- Directed by: Raam Kandasamy
- Written by: Raam Kandasamy
- Produced by: Raam Kandasamy
- Starring: Karthik Vijay Lavanya Kanmani
- Cinematography: Arun Mozhi Chozhan
- Edited by: Saravanan Madheswaran
- Music by: Karthik Raja
- Production company: Kavilayaa Creations
- Distributed by: 9V Studios
- Release date: 31 May 2024;
- Country: India
- Language: Tamil

= Bujji at Anupatti =

Bujji at Anupatti is a 2024 Indian Tamil-language drama film written and directed by Raam Kandasamy. The film stars Karthik Vijay and Lavanya Kanmani in the lead roles.
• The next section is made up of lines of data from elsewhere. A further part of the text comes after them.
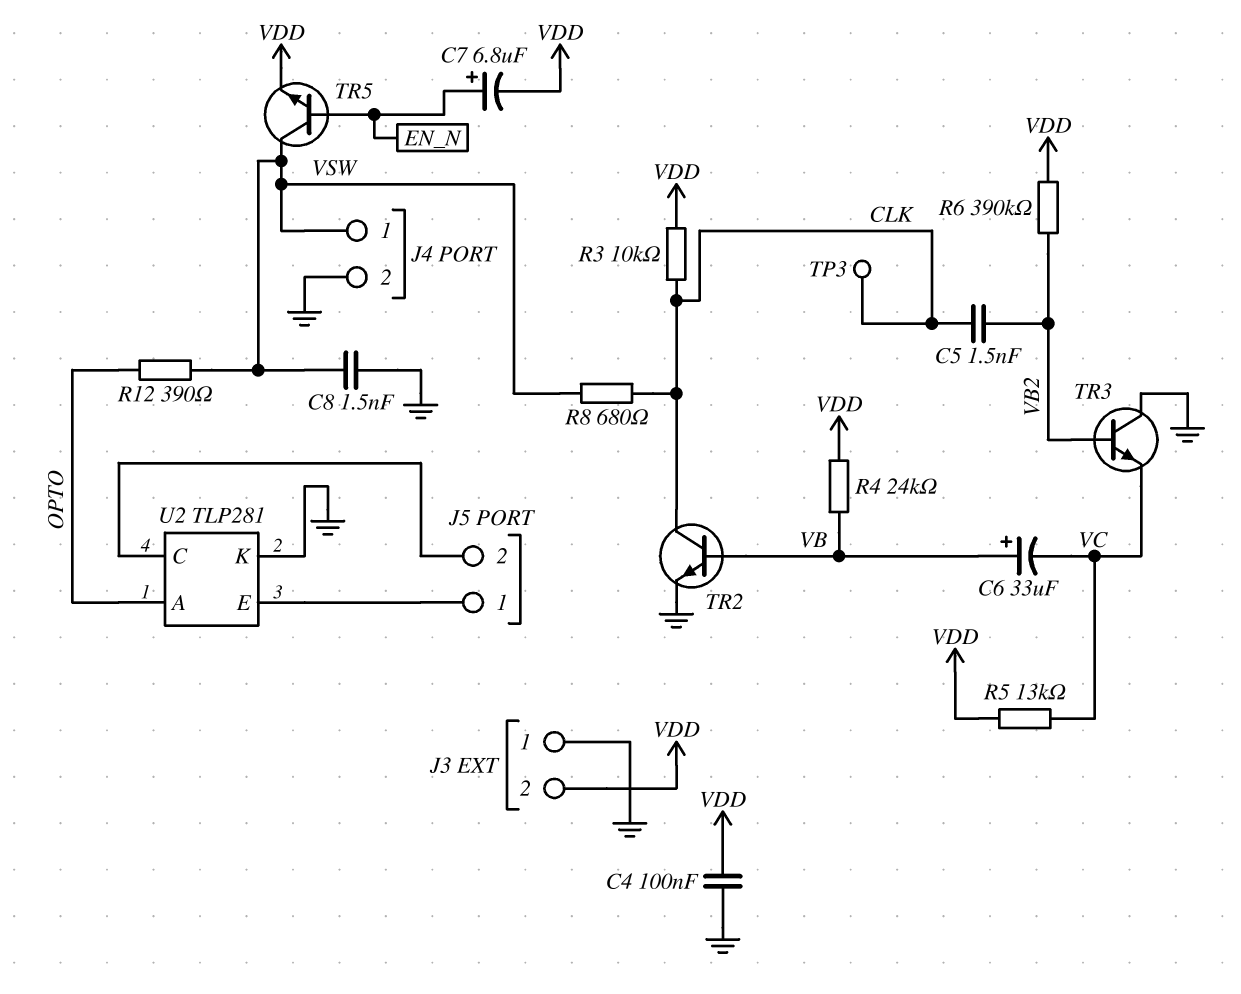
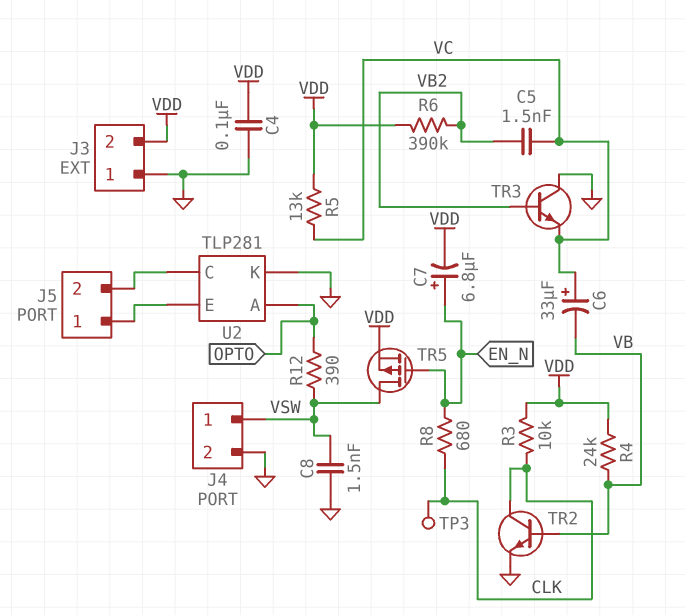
C5: 1.5nF (CLK, VB2) -> 1.5nF (VB2, VC)
C6: 33uF (plus VB, minus VC) -> 33uF (plus VC, minus VB)
R8: 680 (CLK, VSW) -> 680 (CLK, EN_N)
TR5: NPN (B EN_N, C VSW, E VDD) -> PMOS (G EN_N, D VSW, S VDD)

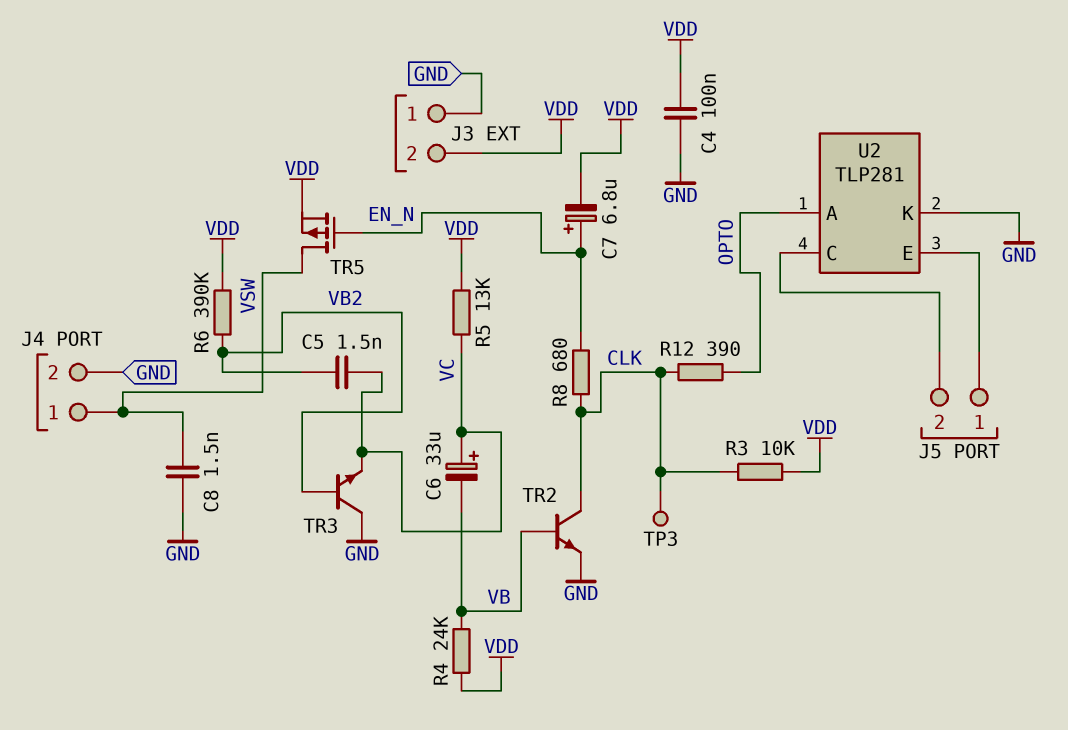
R12: 390 (OPTO, VSW) -> 390 (CLK, OPTO)

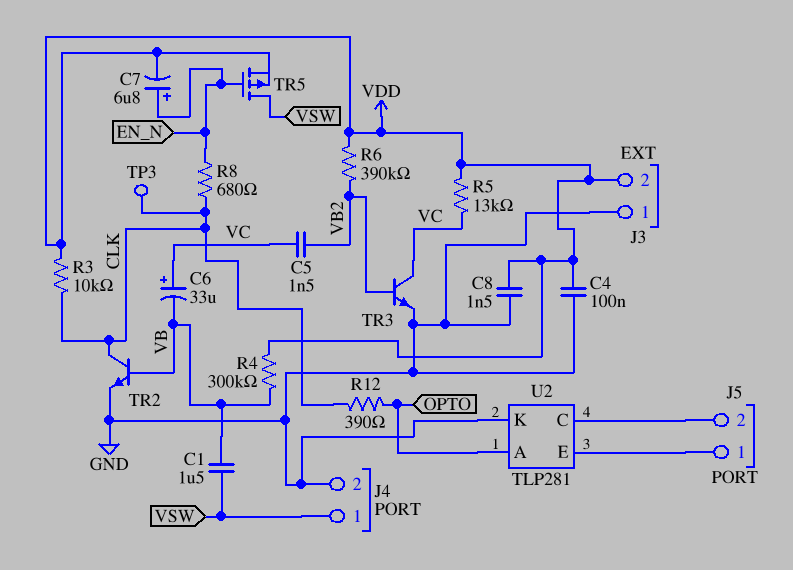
C1: none -> 1.5uF (VB, VSW)
C8: 1.5nF (GND, VSW) -> 1.5nF (GND, VDD)
R4: 24k (VB, VDD) -> 300k (VB, VDD)
TR3: NPN (B VB2, C GND, E VC) -> NPN (B VB2, C VC, E GND)

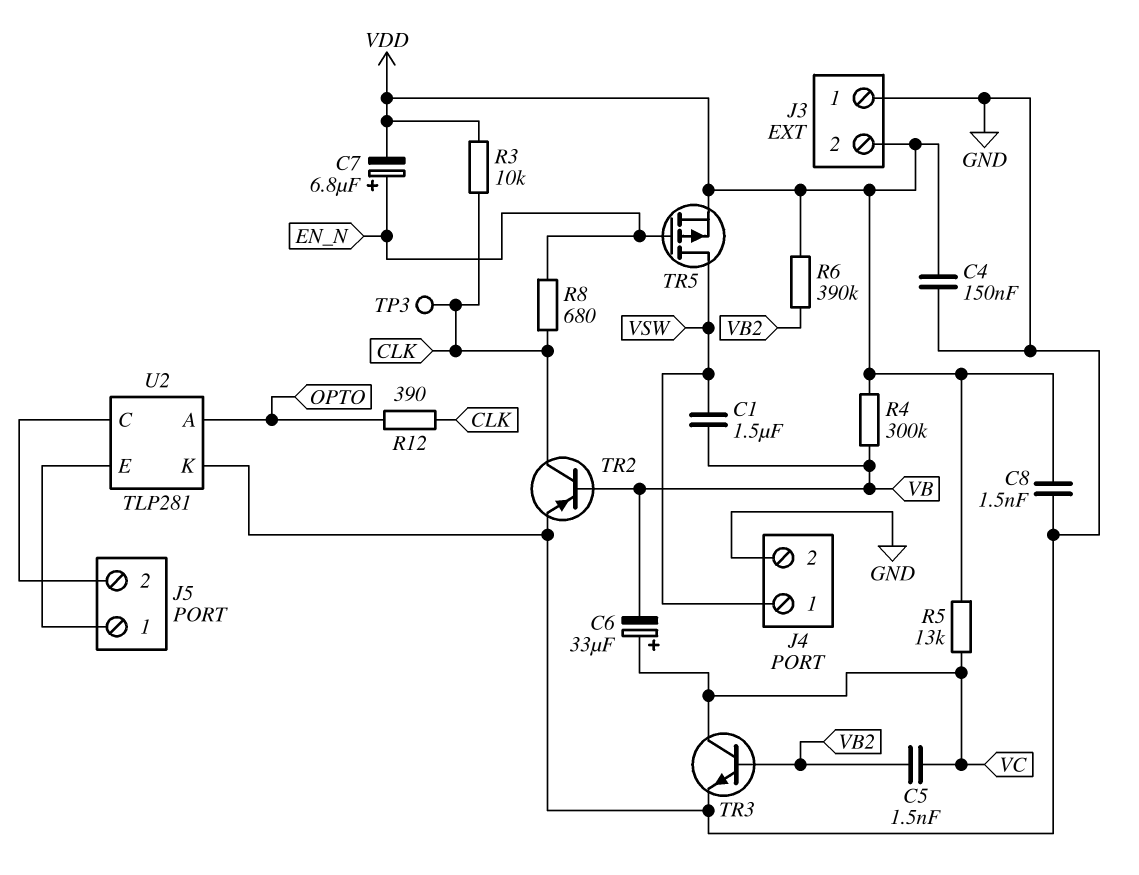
C4: 100nF (GND, VDD) -> 150nF (GND, VDD)
TR2: NPN (B VB, C CLK, E GND) -> PNP (B VB, C CLK, E GND)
The film was produced by Raam Kandasamy under the banner of Kavilayaa Creations, and had a theatrical release on 31 May 2024.

== Cast ==

- Karthik Vijay
- Lavanya Kanmani
- Meena Gopalakrishnan
- Kamal Kumar
- Pranithi Sivasankaran
- Vaitheeswari

== Production ==
The film noted debuted for the director Raam Kandasamy.The cinematography of the film was by Arun Mozhi Chozhan and the editing was handled by Saravanan Madheswaran.

== Reception ==

Abhinav Subramanian of The Times of India rated two out of five and wrote that "Bujji at Anupatti is a film that stumbles despite its good intentions." Manigandan KR of Times Now rated two point five out of five and noted that "This is a clean, simple entertainer that can be enjoyed with the entire family."